Any suggestion are greatly appreciated.

Thanks 
-Saurabh


----------



## razzy (Jul 14, 2011)

surfinsaurabh said:


> Hi All,
> 
> I am planning to appy for Australian PR visa, most part of my documentation is done.However i am feeling little edgy when going on with IELTS exam.
> 
> ...


From what I've seen of the IELTS, it isn't difficult if you've made sure that throughout the time you've read, written, or spoken English, you'd made your best effort to be correct. As Indians we have a propensity for taking everything very casually, and if that is what you've done with English then it might be a little tricky, especially in the writing and speaking bits. If you plan to take the exam in April I sincerely suggest you get down with some books on grammar and punctuation. Make sure that every time you read something on the internet or in the real world, you pay close attention to how sentences are structured. Focus on the basics, don't bother about vocabulary. It's most important that you should be able to convey your thoughts clearly and unambiguously through the written word and in a conversation with another person.
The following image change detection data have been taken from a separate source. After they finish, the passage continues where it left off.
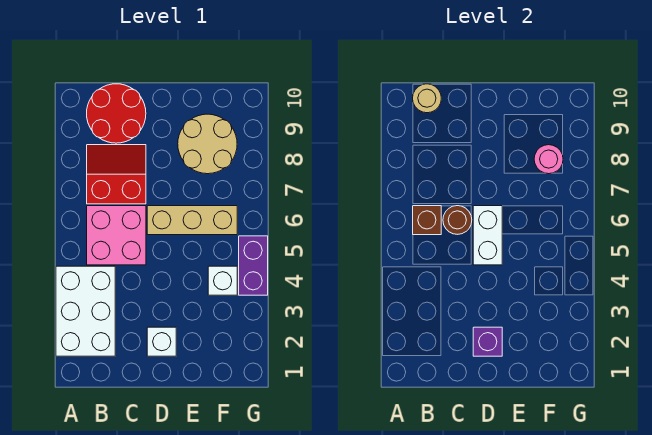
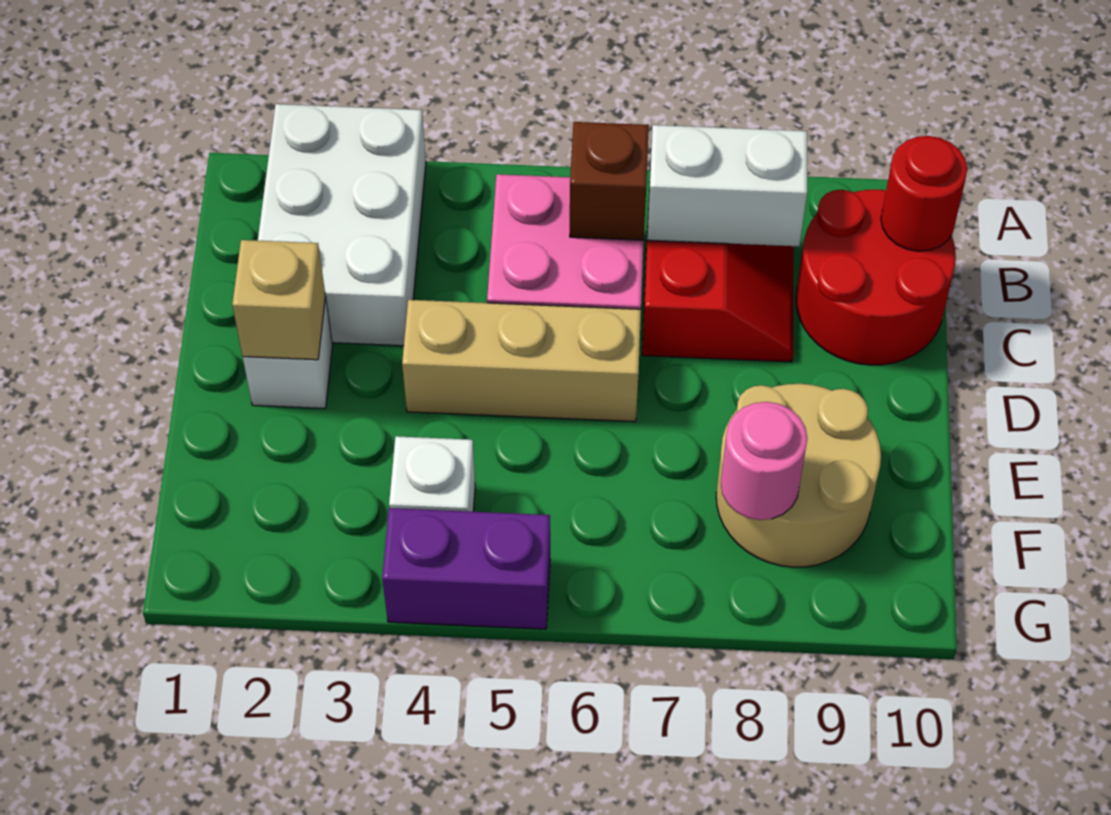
white brick A2:B4 level 1 -> white brick A2:C3 level 1
tan round brick B10 level 2 -> red round brick B10 level 2
brown round brick C6 level 2 -> none
purple brick D2 level 2 -> tan brick D2 level 2
white brick D5:D6 level 2 -> white brick B7:B8 level 2
tan brick D6:F6 level 1 -> tan brick D4:D6 level 1

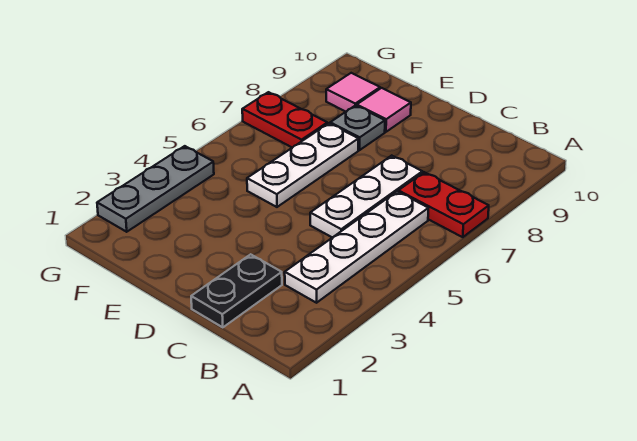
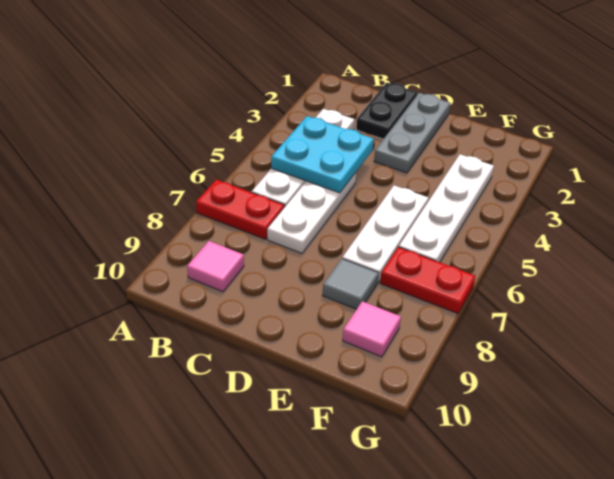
none -> cyan plate B4:C5 level 2
grey plate E8 level 1 -> grey tile E8 level 1
pink tile E9 level 1 -> pink tile B9 level 1
none -> white plate F3:F6 level 1
grey plate G2:G4 level 1 -> grey plate D1:D3 level 1

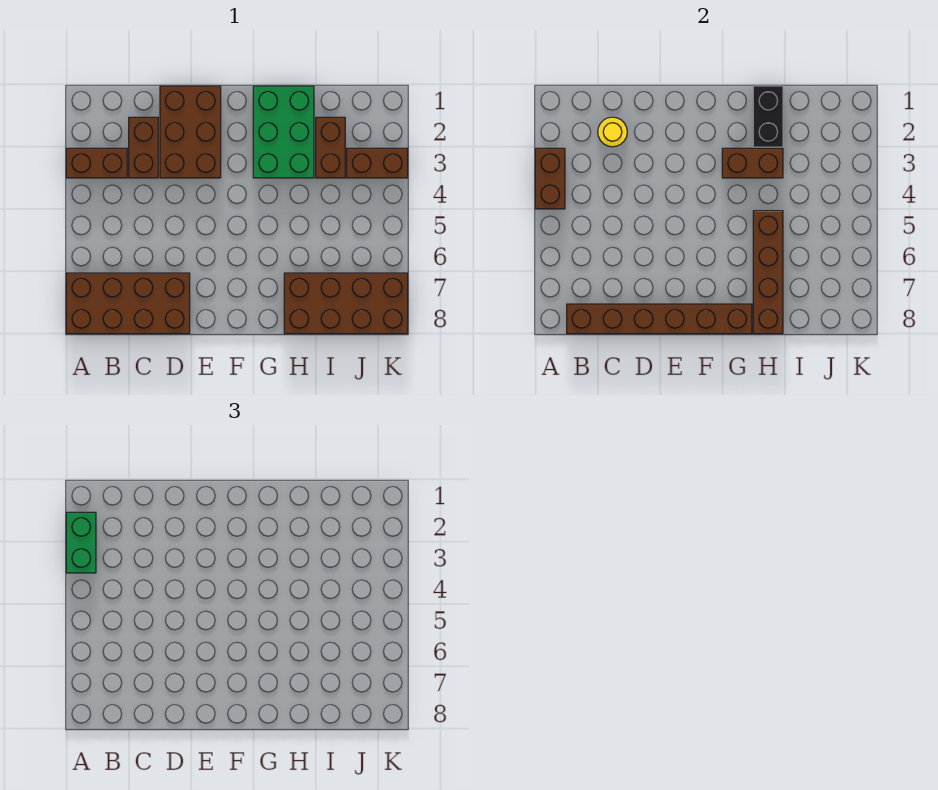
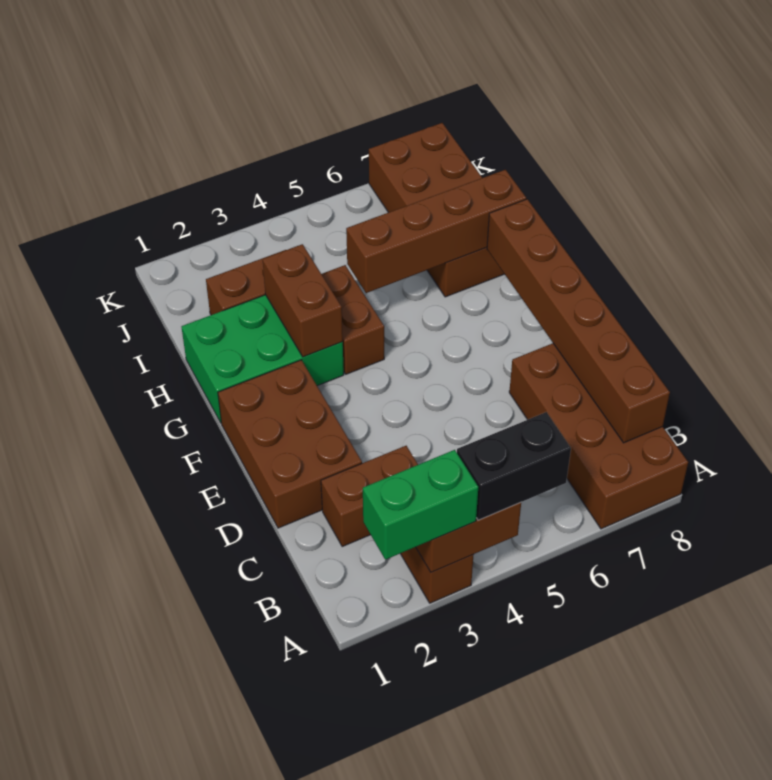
yellow round brick C2 level 2 -> none
brown brick D1:E3 level 1 -> brown brick D1:F2 level 1
black brick H1:H2 level 2 -> black brick A4:A5 level 3
brown brick J3:K3 level 1 -> brown brick G4:H4 level 1

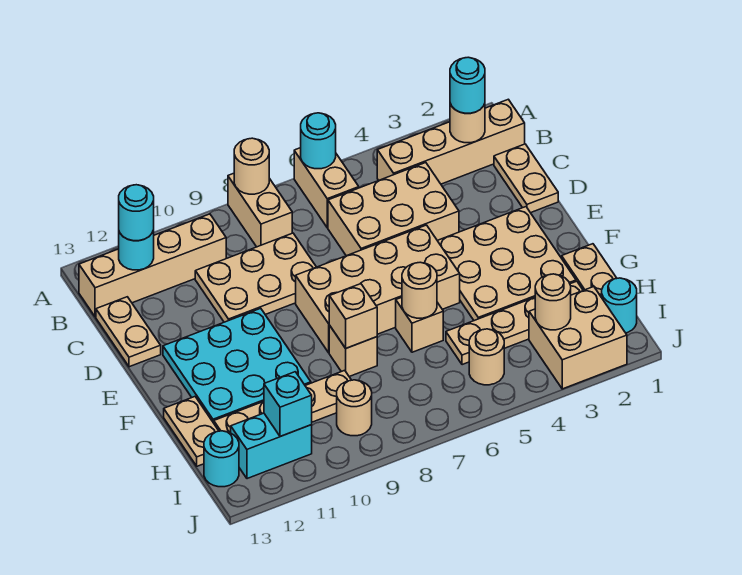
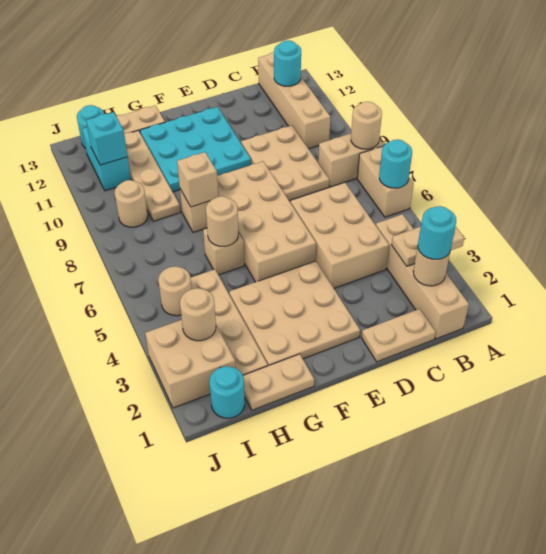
tan brick A6:B6 level 1 -> tan brick A6:A7 level 1
cyan round brick B12 level 3 -> none
tan plate C13:D13 level 1 -> tan plate A3:B3 level 2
The reading section could probably be strengthened by practicing IELTS tests and the same goes for the listening section. There isn't a lot of time so get cracking as soon as you can!


----------



## Jivesha (Feb 16, 2012)

If you want to hit a good score in your first attempt then prepare hard. Join a class if you feel necessary. British council conducts training for IELTS.


----------



## srivasu (Feb 29, 2012)

I recently gave my IELTS and got an overall score of 8. I studied from the book and CD we receive from IDP/IELTS as well as some resources from the web. IMHO - it is not extremely tough to score 7 if you've had English medium education and work environment. 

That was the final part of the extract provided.